齊澤克(Slavoj Žižek,不過我比較喜歡叫他紀傑克)這位東歐出身的哲學界怪傑,觸角廣、不但拍過評論電影的電影,也在去年出了一本論笑話的笑話書。但哲人出手字是不凡,這本辛辣、尖銳、有時甚至稍嫌低俗的笑話書,可不是單純的笑話集。其中不僅包括他如何以這些笑話與黑格爾或拉康的理論相互拆解,主題也涵蓋歷史邏輯、政治、主體性等,看似荒誕不經,實則為一本高概念的笑話書,裡頭不乏一些讓人笑得直搖頭、看兩次還是看不太懂的獨特Žižek式解法,也有我個人相當讚賞的評點。我尤其喜歡他批判資本主義、新自由主義全球化的部分;當然,他講性的部分也很經典。
以下收錄兩則分享。第一則:
"In an old joke from the defunct German Democratic Republic, a German worker gets a job in Siberia; aware of how all mail will be read by censors, he tells his friends: 'Let's establish a code: if a letter you will get from me is written in ordinary blue ink, it is true; if it is written in red ink, it is false.' After a month, his friends get the first letter, written in blue ink: 'Everything is wonderful here: stores are full, food is abundant, apartments are large and properly heated, movie theaters show films from the West, there are many beautiful girls ready for an affair--the only thing unavailable is red ink.'
And is this not our situation till now? We have all the freedom one wants--the only thing missing is the 'red ink': we 'feel free' because we lack the very language to articulate our unfreedom. What this lack of red ink means is that, today, all the main terms we use to designate the present conflict--'war on terror,' 'democracy an freedom,' 'human rights,' etc.--are false terms, mystifying our perception of the situation instead of allowing us to think it. The task today is to give the protesters red ink."
第二則比較長,但同樣擲地有聲:
"One should therefore assume the paradox that concentration camps and refuge camps for the delivery of humanitarian aid are the two faces, 'human' and 'inhuman,' of the same socio-logical formal matrix.
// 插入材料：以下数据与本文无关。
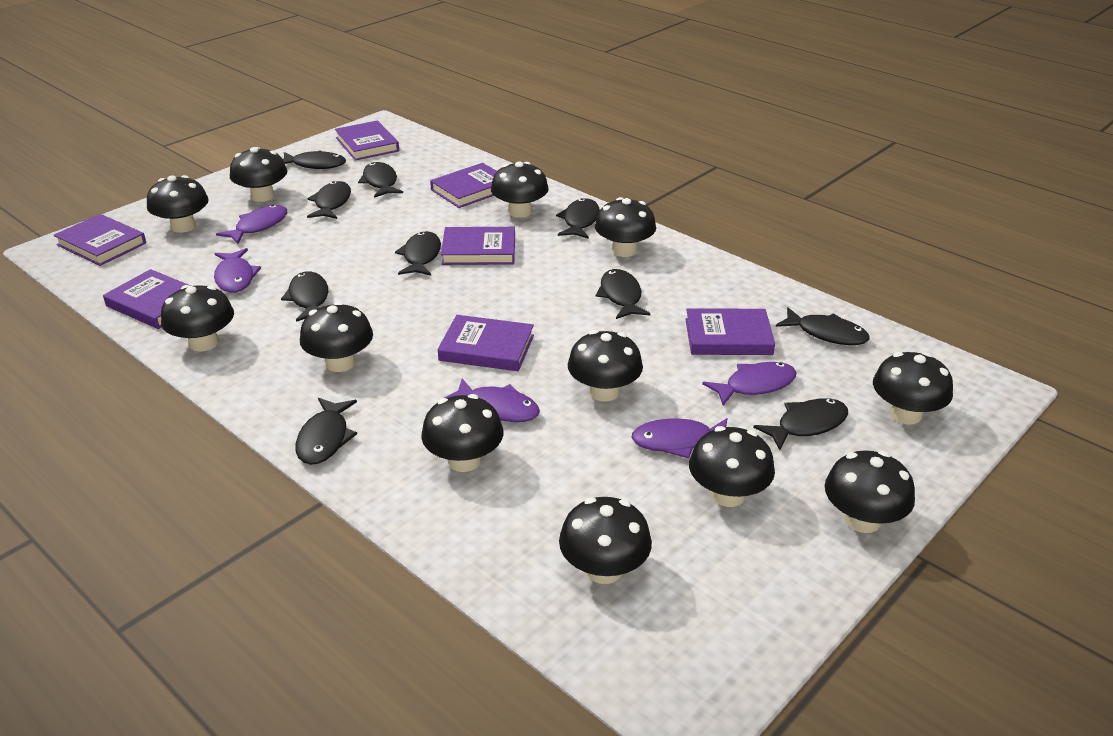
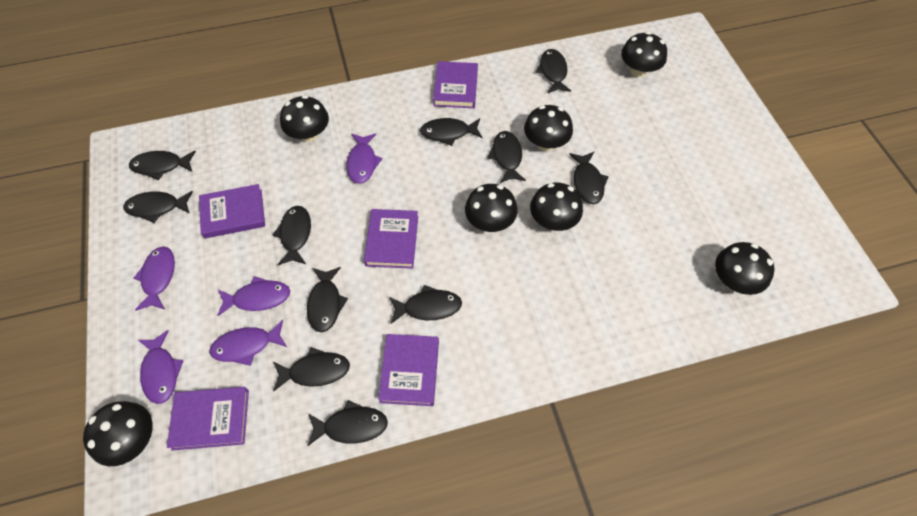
black fish: 10 -> 11
black mushroom: 12 -> 7
purple book: 7 -> 5

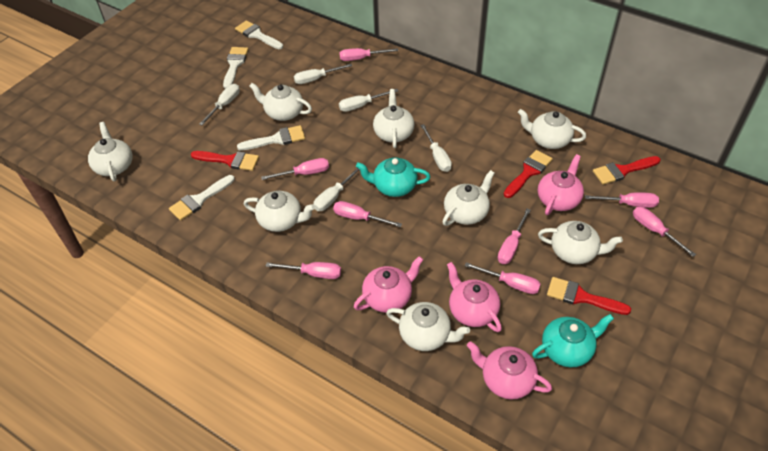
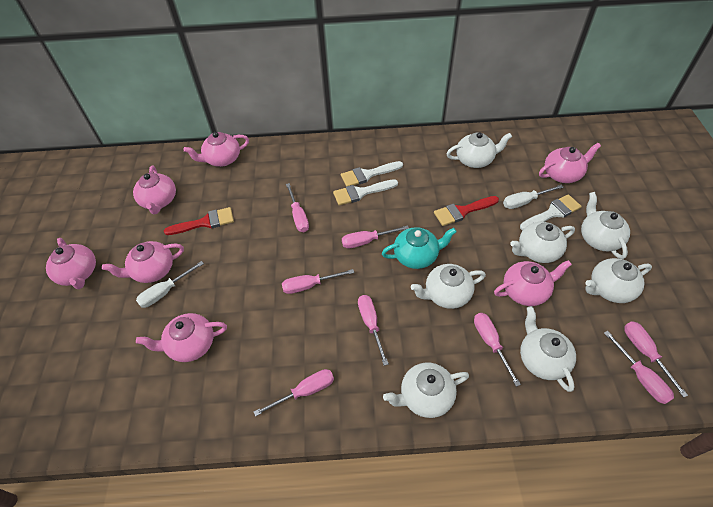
pink teapot: 4 -> 7
red brush: 4 -> 2
turquoise teapot: 2 -> 1
white brush: 4 -> 3
white screwdriver: 5 -> 2
white teapot: 8 -> 7

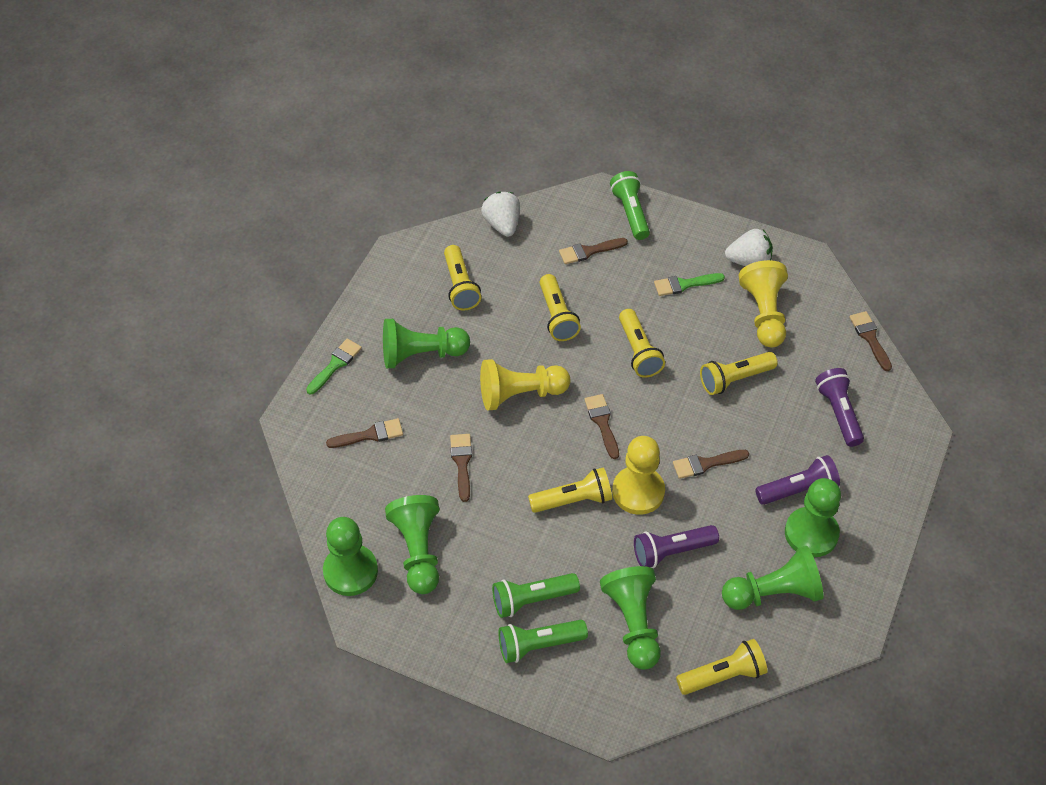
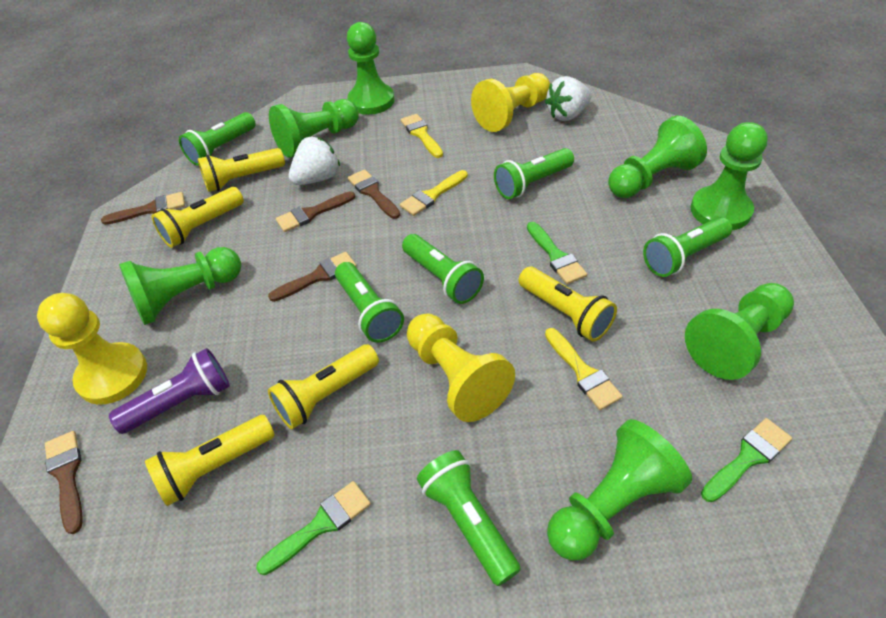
brown brush: 6 -> 5
green brush: 2 -> 3
green flashlight: 3 -> 6
green pawn: 6 -> 7
purple flashlight: 3 -> 1
yellow brush: 0 -> 3
yellow flashlight: 6 -> 5

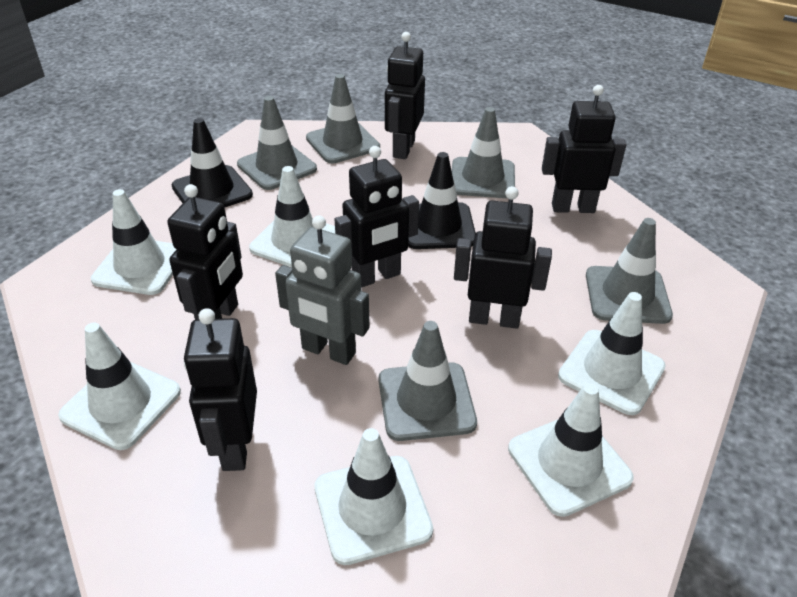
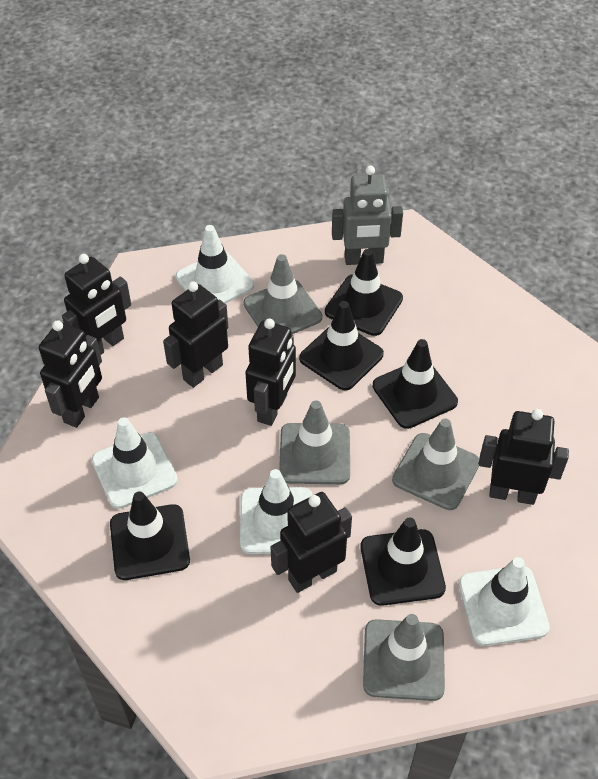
black traffic cone: 2 -> 5
grey traffic cone: 5 -> 4
white traffic cone: 6 -> 4

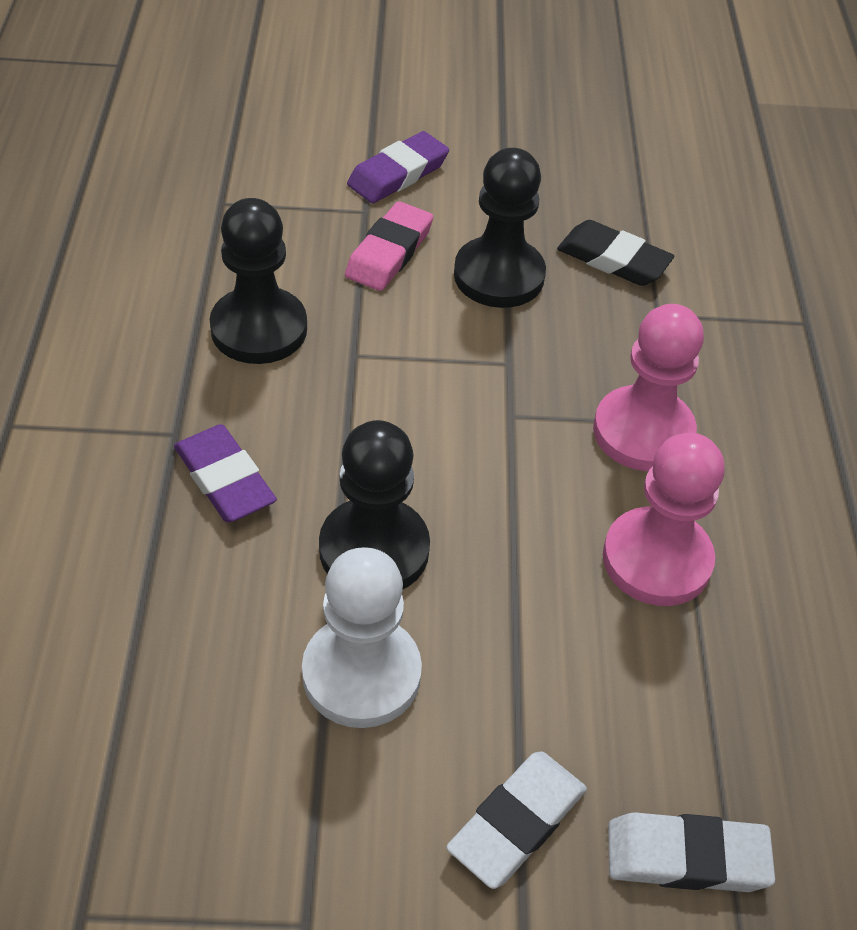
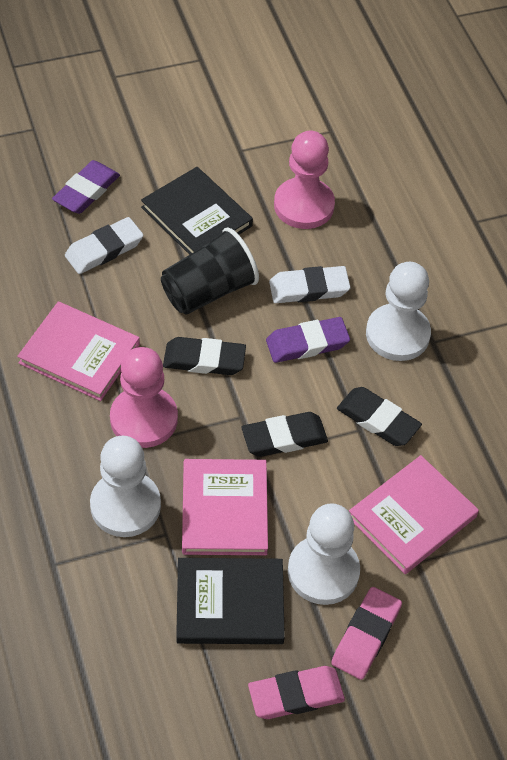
black book: 0 -> 2
black cup: 0 -> 1
black eraser: 1 -> 3
black pawn: 3 -> 0
pink book: 0 -> 3
pink eraser: 1 -> 2
white pawn: 1 -> 3

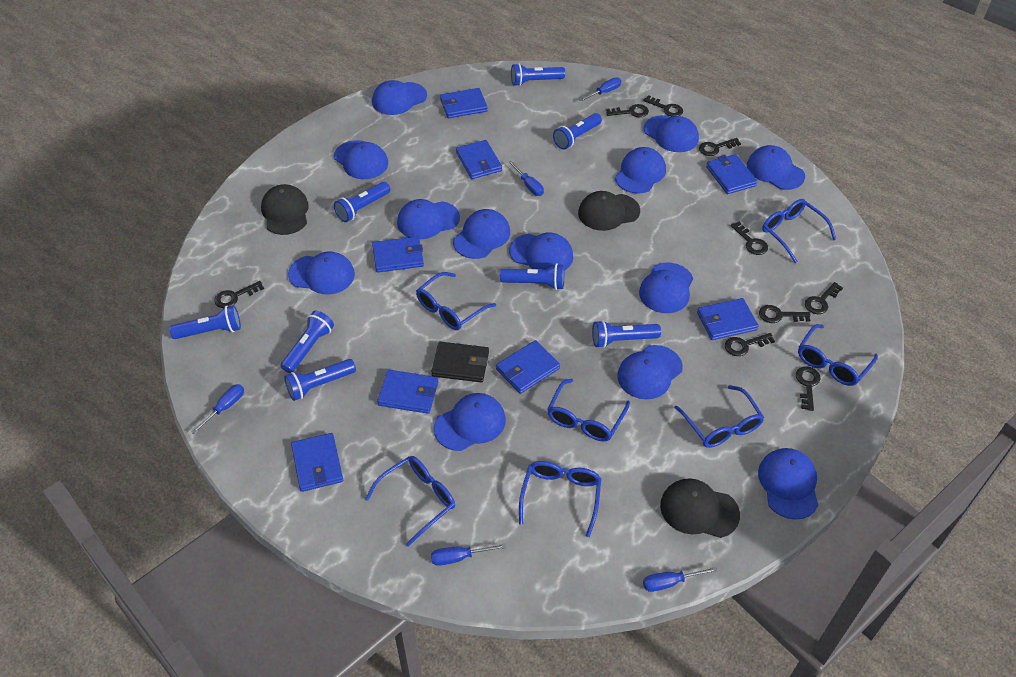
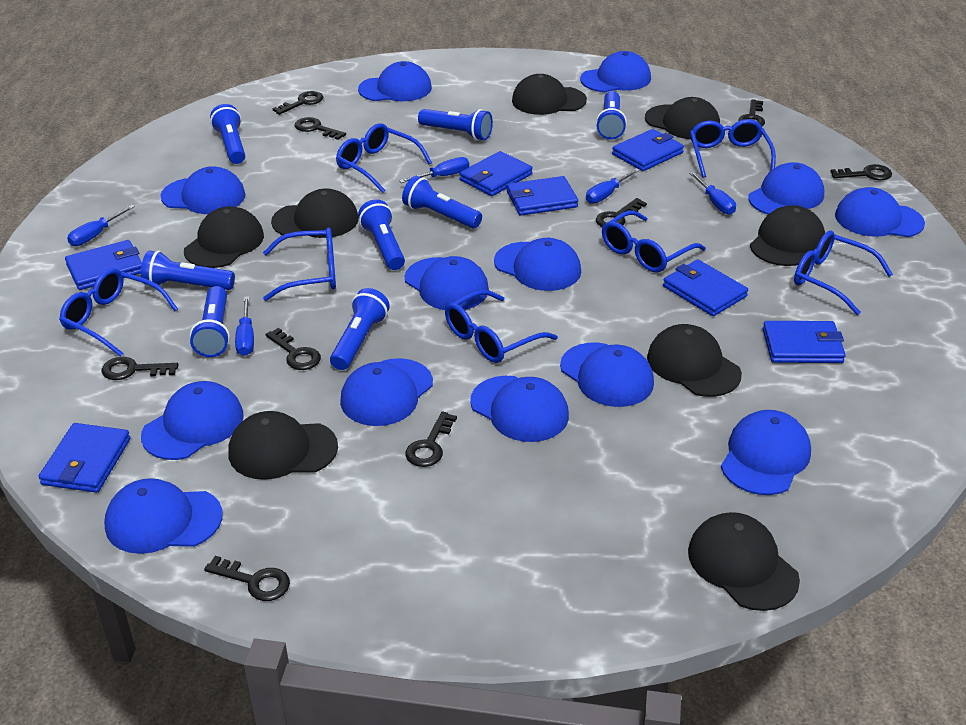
black cap: 3 -> 8
black wallet: 1 -> 0
blue wallet: 8 -> 7

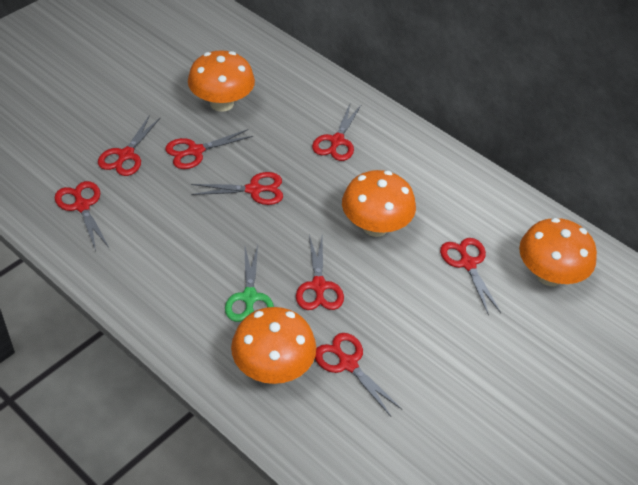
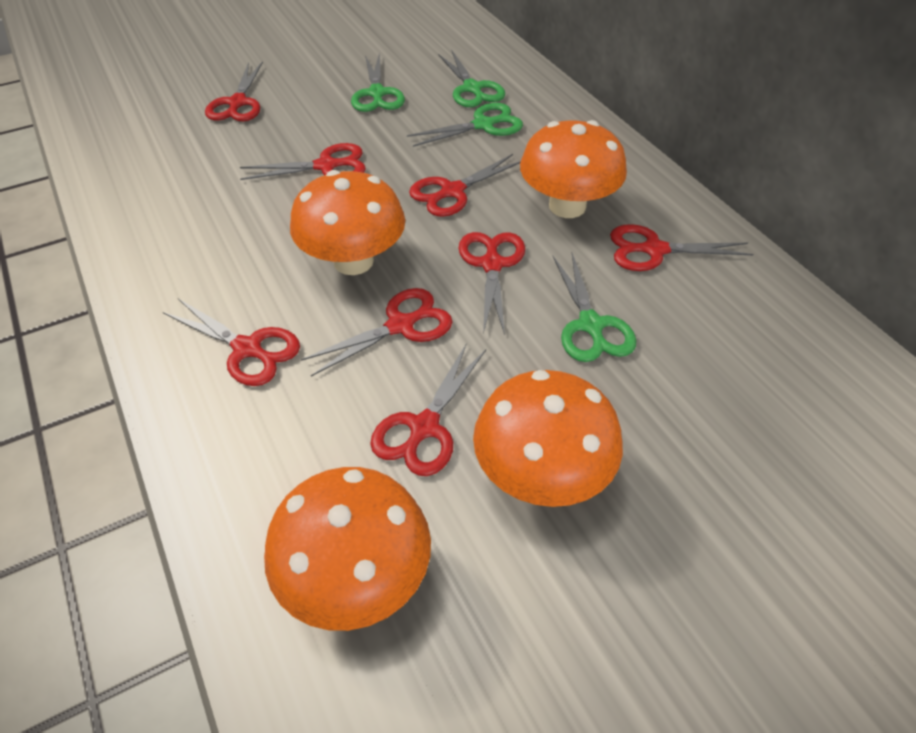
green scissors: 1 -> 4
In both cases, the cruel joke from Lubitsch's To Be or Not to Be applies: when asked about the German concentration camps in the occupied Poland, the character called 'Concentration Camp Erhardt' snaps back 'We do the concentrating, and the Poles do the camping.' (And does the same not hold for the Enron bankruptcy in January 2002, which can be interpreted as a kind of ironic commentary on the notion of risk society? Thousands of employees who lost their jobs and savings were certainly exposed to a risk, but without any true choice--the risk appeared to them as blind fate. Those, on the contrary, who effectively did have an insight into the risks as well as a possibility to intervene into the situation [the top managers], minimized their risks by cashing in their stocks and options before the bankruptcy--actual risks and choices were thus nicely distributed. So, again, apropos of the popular notion that today's society is that of risky choices, one can say that some [the Enron managers] do the choices, while others [the common employees] do the risking.)